Por ocasião das manifestações de 2016, havia um grupo de
aloprados com as mesmas bandeiras, ainda sem Bolsonaro, que ocupava uma pequena
porção da avenida, pedindo absurdos idênticos: intervenção militar e
correlatos. Não chegava a um quarteirão. O número dessas pessoas não aumentou
tanto assim desde então. O problema é que, agora, eles são os únicos a ir para
a rua. Está certo que, ao contrário dos demais, esse pessoal que aplaudiu
Roberto Jefferson se comporta como aliado do vírus da Covid. Mas é de se
perguntar se a maioria hoje silenciosa só está recolhida por causa da pandemia
ou se apresente mais do que cansada diante das sucessivas derrotas da Lava Jato
em todas as frentes e do espetáculo estarrecedor que se desenrola sem freios em
Brasília. Essa maioria hoje silenciosa não quer fechar instituição nenhuma e
não quer saber de militar tomando poder. Continua a querer manutenção das
liberdades democráticas, instituições que funcionam, honradez e honestidade.
É compreensível o cansaço de repetir as demandas, apontar
as mesmas picaretagens e redundar nos protestos. Também é prudente não ir à
rua, com um vírus ameaçador como o da Covid circulando livremente pelo Brasil.

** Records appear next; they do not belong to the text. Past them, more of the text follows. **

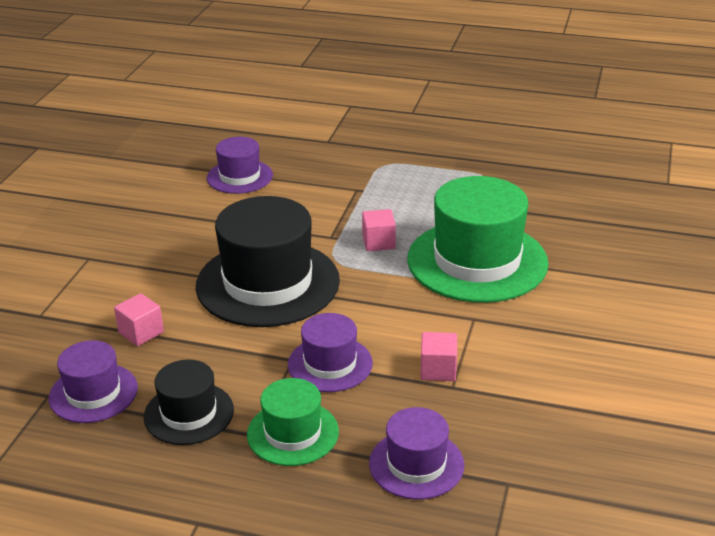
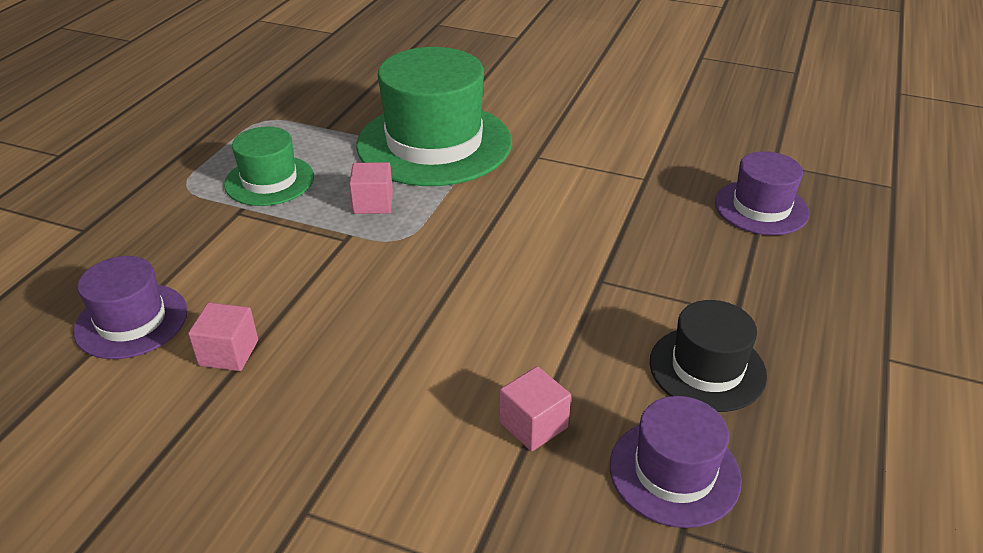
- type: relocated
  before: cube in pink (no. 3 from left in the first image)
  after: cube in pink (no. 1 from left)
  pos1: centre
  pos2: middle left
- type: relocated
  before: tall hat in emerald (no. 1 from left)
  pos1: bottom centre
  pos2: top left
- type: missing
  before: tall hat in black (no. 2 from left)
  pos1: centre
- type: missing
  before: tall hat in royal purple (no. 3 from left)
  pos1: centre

Mas nem o cansaço nem a prudência deveriam resultar em resignação. Estaria a
maioria de 2016, hoje silenciosa, resignada? Essa impassibilidade pode se
traduzir em duas formas perigosas nas próximas eleições, sem que a ordem
implique hierarquia em matéria de risco: a primeira delas é a conclusão de que
Lula é a opção mais sensata depois de quatro anos de selvageria. Lula também
tinha o mesmo Roberto Jefferson e tudo o que ele representa ao lado dele. Lula
também tem uma visão autoritária, como expressaram os anos em que permaneceu no
poder e o programa de governo do seu poste. Lula também deu no que deu, ao
operar desvio de dinheiro público no varejo e no atacado. A outra forma
perigosa é reprisar 2018 e votar em Bolsonaro, a fim de evitar Lula, fechando
os olhos para as ignomínias cometidas por ele, para a sua sociopatia, para o
aparelhamento das instituições na defesa da sua família e para as alianças com
os corruptos especializados em operar no varejo — e que fatalmente pularão para
o atacado.
Lula e Bolsonaro são duas faces de uma mesma podridão
sistêmica. Assistir a Lula pregando por democracia e honestidade na
paradigmática avenida Paulista será assistir igualmente a um espetáculo
protagonizado num universo paralelo, só mudarão as cores. Não nos resignemos
com essa gente. É preciso sanear a democracia brasileira. Trata-se de tarefa
difícil — eu mesmo, aqui nesta trincheira, não consigo ver a paisagem clareada
neste momento –, mas não é impossível. A democracia costuma se comportar como
uma floresta que, depois de devastada, regenera-se com rapidez surpreendente
mesmo para os especialistas. O que estava previsto para renascer em décadas
recupera-se em questão de meses.
Apostemos na democracia, na sua capacidade de
regeneração, e escapemos do universo paralelo de Bolsonaro e Lula.
Recolhidos e cansados, sim; resignados, nunca.